Przed Wimbledonem grał kiedyś przed 800 osobami w meczu college'u, a teraz zmierzy się z jednym z najlepszych tenisistów swojego pokolenia na gigantycznym, 15-tysięcznym korcie centralnym Wimbledonu. Planuje podejść do (po raz kolejny) największego meczu w swojej karierze z wyluzowanym nastawieniem: „Oczywiście, postaram się traktować środę jak każdy inny mecz” — powiedział Tarvet. „Jestem naprawdę przeszczęśliwy, że znalazłem się w takiej sytuacji.

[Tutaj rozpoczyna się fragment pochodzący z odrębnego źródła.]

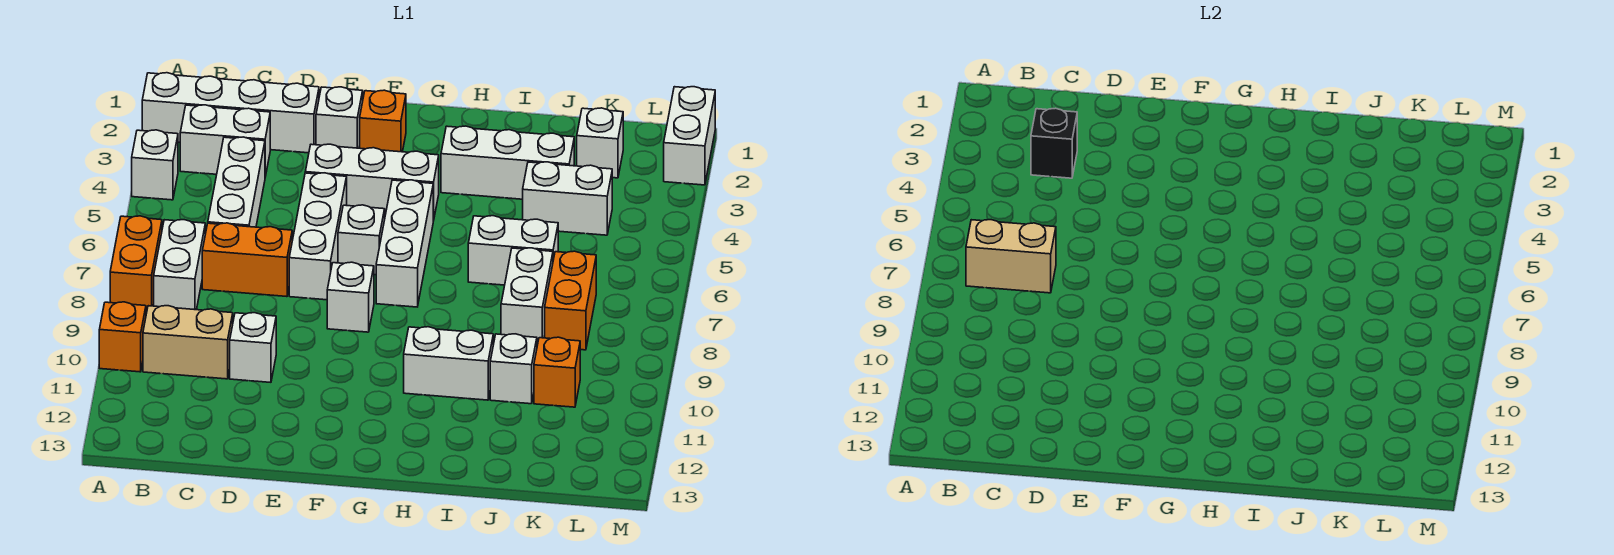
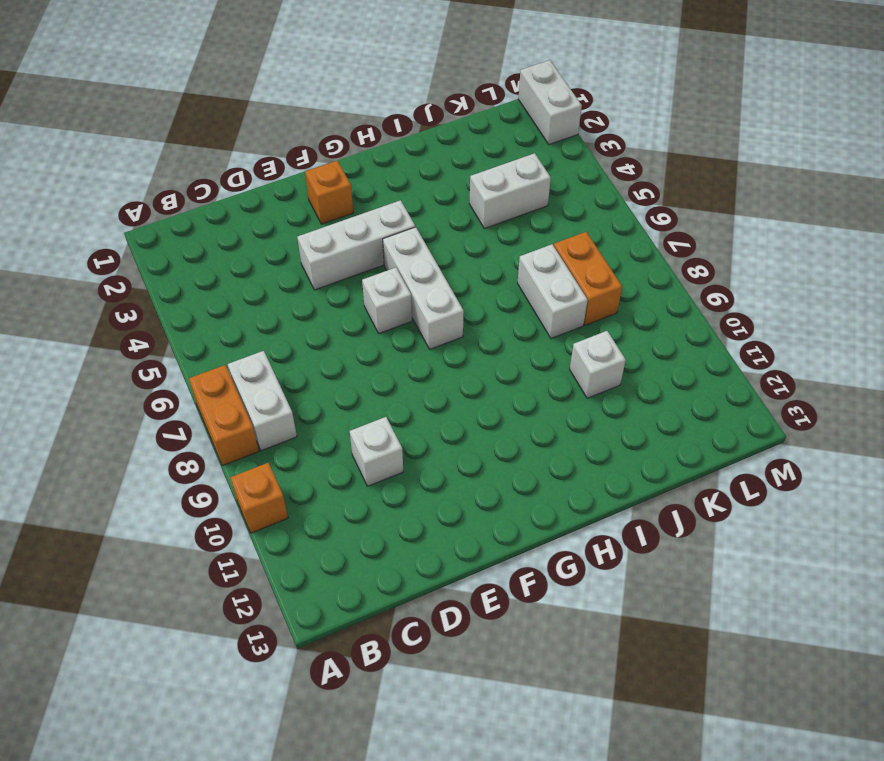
none -> white brick A2:D2 level 1
none -> white brick A4 level 1
none -> white brick B3:C3 level 1

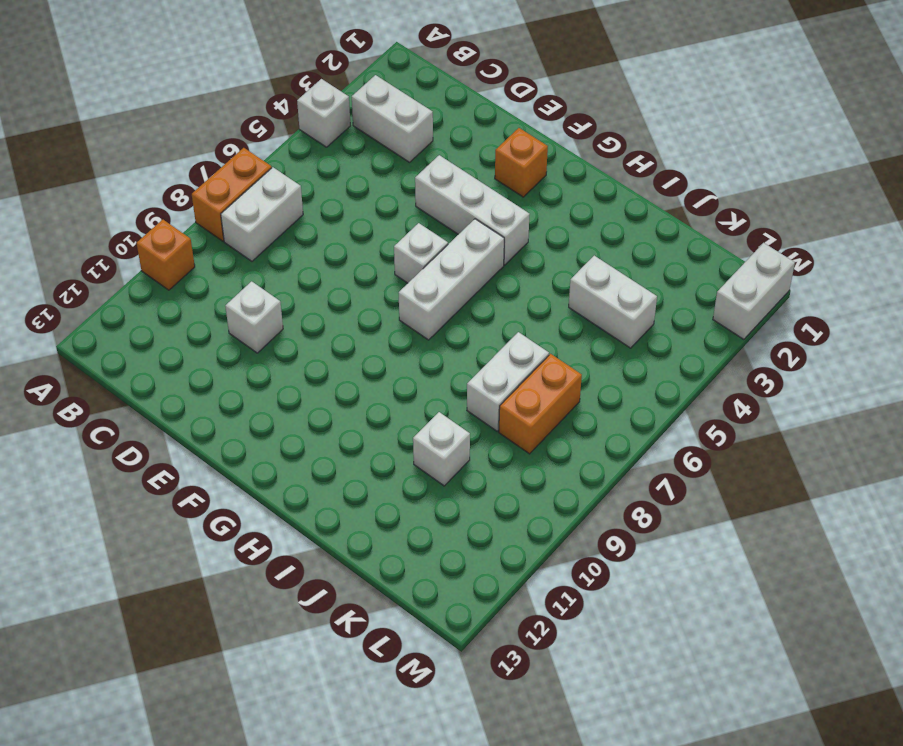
none -> white brick A2:D2 level 1
none -> tan brick B10:C10 level 1
none -> white brick C4:C6 level 1

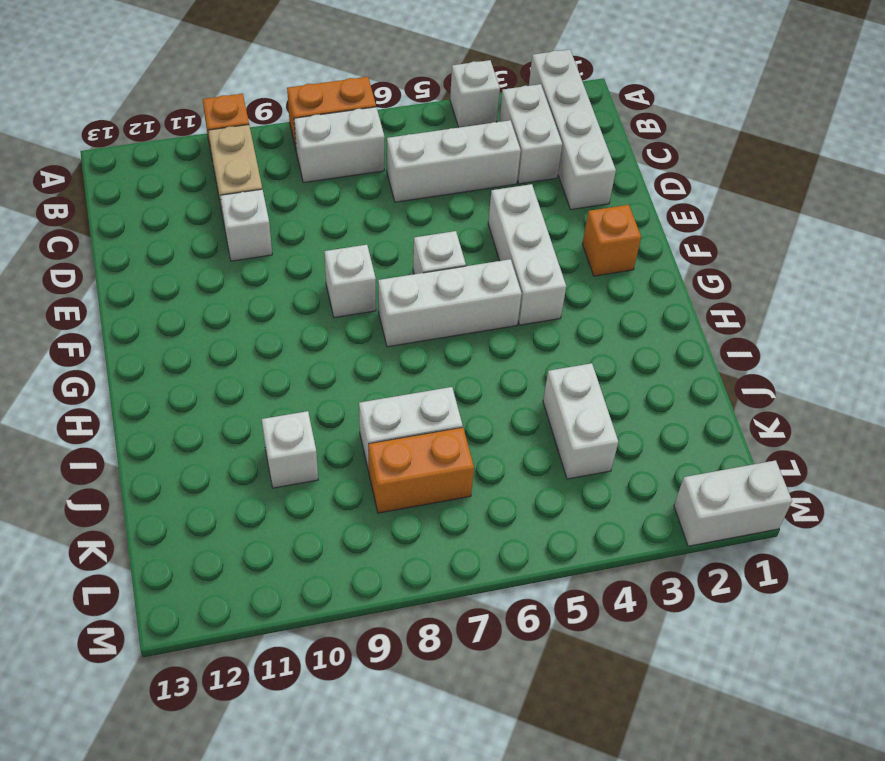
none -> orange brick C7:D7 level 1
none -> white brick E2 level 1
none -> white brick E5:E7 level 1

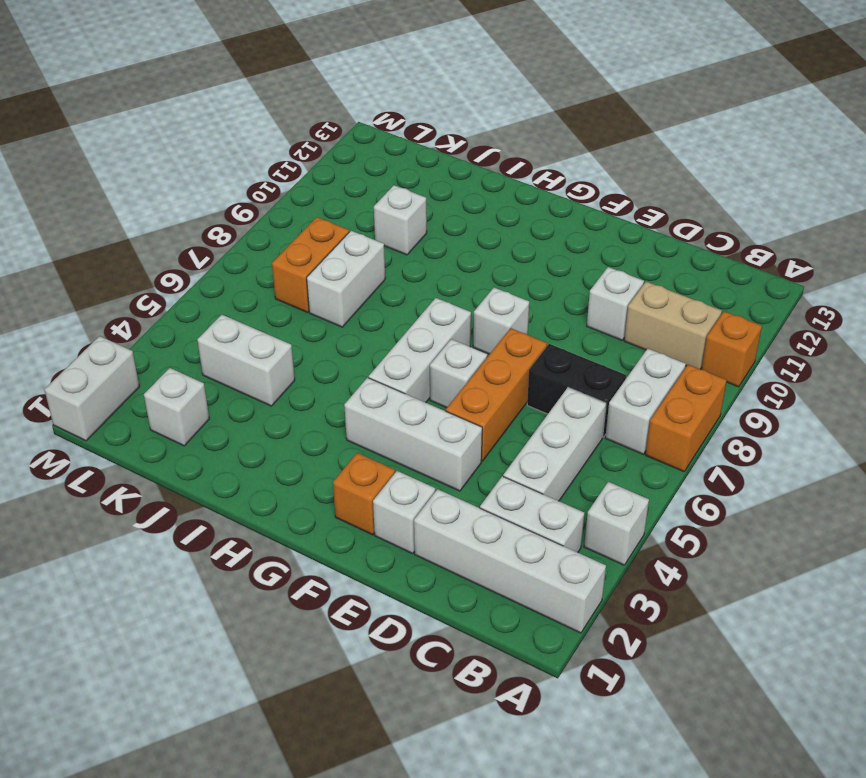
black brick C7:D7 level 1 -> orange brick C7:D7 level 1
orange brick E5:E7 level 1 -> white brick E5:E7 level 1
none -> white brick H3:J3 level 1
none -> white brick H10:I10 level 1
none -> white brick I6:J6 level 1

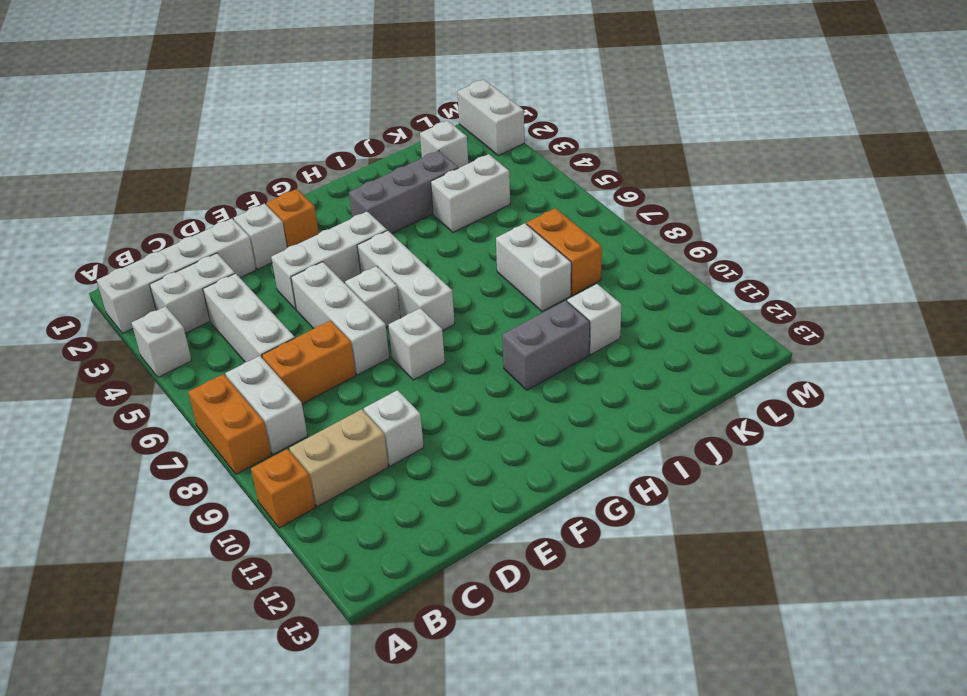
grey brick H3:J3 level 1 -> white brick H3:J3 level 1
grey brick H10:I10 level 1 -> white brick H10:I10 level 1
none -> white brick I6:J6 level 1
none -> orange brick K10 level 1
none -> tan brick B7:C7 level 2

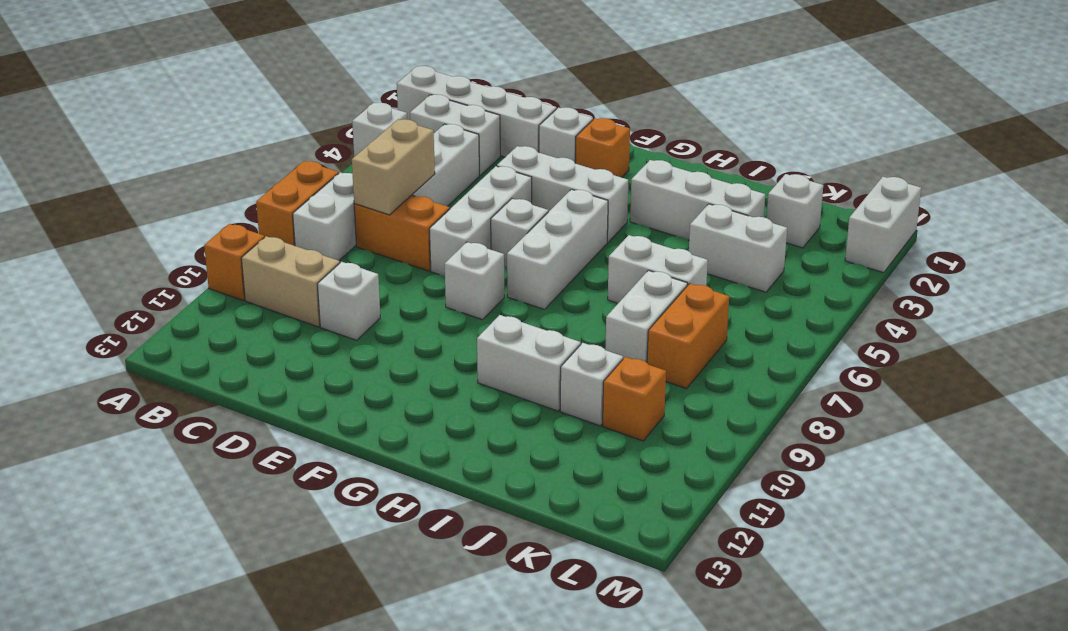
tan brick C6:C7 level 2 -> tan brick B7:C7 level 2
none -> black brick C3 level 2

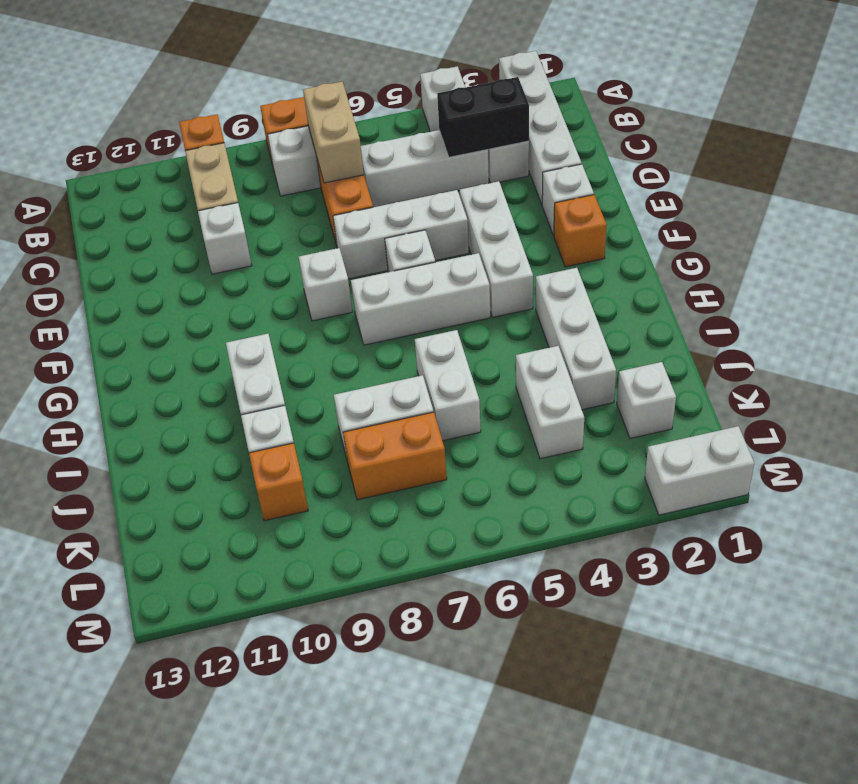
black brick C3:C4 level 2 -> black brick C3 level 2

Cała ciężka praca ostatnich kilku lat wyraźnie się opłaciła”.
„Może zatrudnię kogoś...”Tarvet urodził się i wychował w St. Albans, społeczności położonej zaledwie 40 kilometrów od Wimbledonu. Młody Brytyjczyk od trzech lat mieszka w San Diego. Choć są zachwyceni występem swojego podopiecznego, nie są specjalnie zaskoczeni: „Ollie nadal robi wrażenie na wiele sposobów” — powiedział po meczu trener USD Alex Funkhouser, który również trenuje Tarveta w Londynie. „Zasłużył na tę pozycję dzięki konsekwentnej pracy, którą wykonuje dzień po dniu. Ta praca sprawiła, że uwierzył, że nie tylko może rywalizować na tym poziomie, ale także wygrywać”.
Tarvet gra dla University of San Diego od trzech lat – i nie zamierza odejść nawet po wielkiej wypłacie, tej cudownej wyprawie do wielkiego świata tenisa. Wręcz przeciwnie: „Mogę zatrudnić kogoś, kto pomoże mi z wydatkami i zadowoli NCAA” – wyjaśnił. „Jak powiedziałem, to dla mnie bardzo ważne. Nadal mam wiele celów w USD”. Ale teraz czeka go największe wyzwanie w karierze tenisowej. A potem pojawia się kwestia pieniędzy.